Using Boston Pizza on a comparable analysis basis- what if?Boston Pizza paid rising distributions from 2014 to 2018, before dipping in 2019. From 2016 to 2018, distributions rose from $27.8 million in 2016 to $30.2 million in 2018, and $30 million in 2019. Payout ratio was the following – 2016: 98.9%, 2017: 100.0%, 2018: 103.3%, 2019: 104.8%.
Sir also paid rising distributions, which includes 2019 (a mistake in hindsight). From 2016 to 2019, distribution increased from $9 million in 2016 to $10.3 million in 2019 (it was cut for Q4/2019). Payout ratio was the following – 2016: 99.1%, 2017: 98.4%, 2018: 97.7% 2019: 105.9%.

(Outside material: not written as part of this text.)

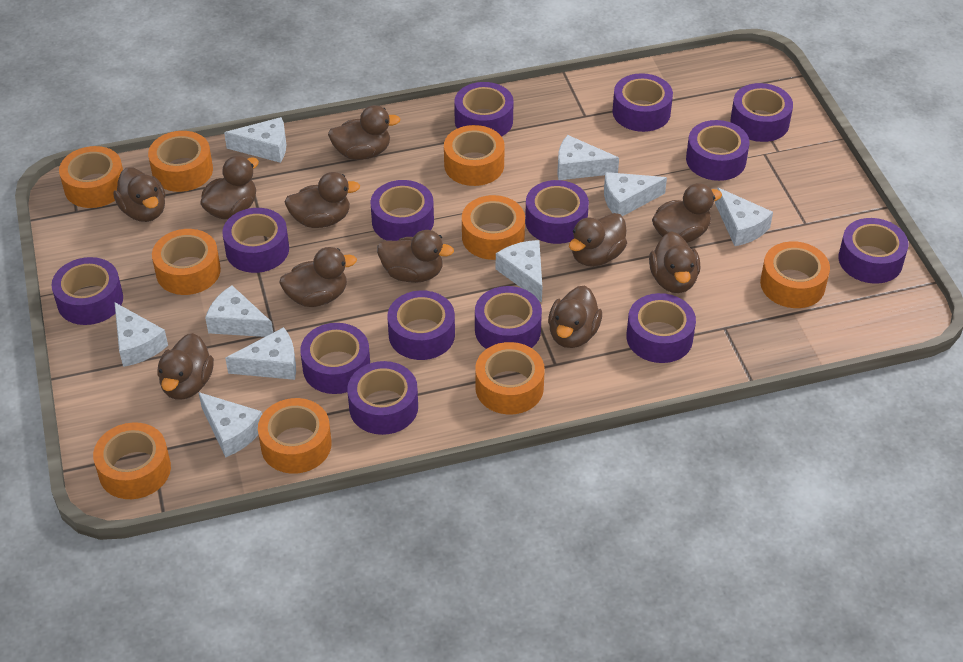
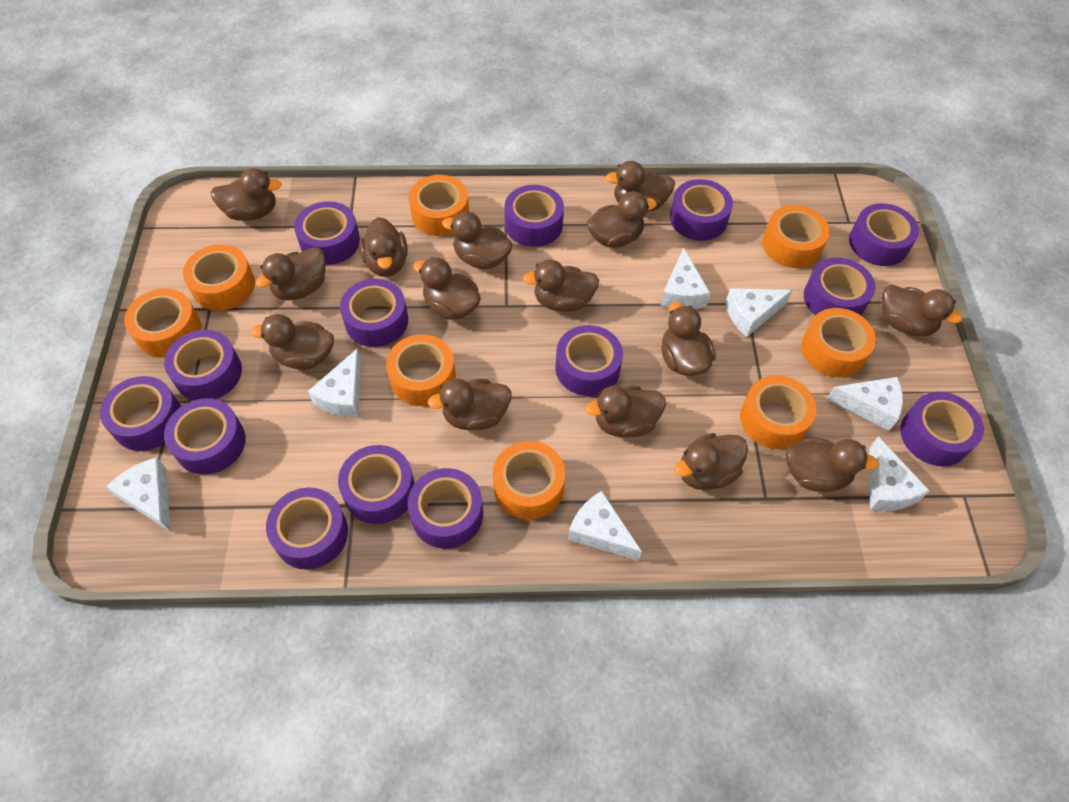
brown duck: 11 -> 15
orange tape: 9 -> 8
white cheese: 9 -> 7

Same same stores growth was higher at SIR in the timeframe 2016-2018, with the exception being 2019, where both companies struggled with BP at -2.2% and SIR at -5.3%.
The market cap of Boston Pizza Income Fund is currently $185 million. The company has elected to start paying distributions of $0.065 per month, or $0.78 per year, or $16.8 million. The yield on the current market cap is 9.1%. The yield on the $0.105 per month ($27.1 million) distribution that they paid prior to Covid is 14.6% (obviously not reality now). So BP has reinstated distributions equating to 62% of the prior to Covid distribution.
The market cap of SIR is $16 million. Assuming that SIR reinstates dividends at 50% of the prior to Covid levels, rather than BP’s 62%, that would be $0.04375 per month per share or $0.525 per share annualized. The yield on the current market cap would be 34.4%. If the market elected to take SIR Royalty yield on this scenario to 10% (rather then BP’s 9.1%), what would that mean for capital return? The market cap in that scenario would be $55 million, an increase of 244% from current levels. Hence why I made the point in a prior post that downside may be substantial if COVID gets worse, but there is considerable upside should things be stabilizing.
This is just an exercise, but attempts to view two businesses that behaved rather similarly from 2014 to 2019, and are impacted by similar demographics in the Canadian marketplace.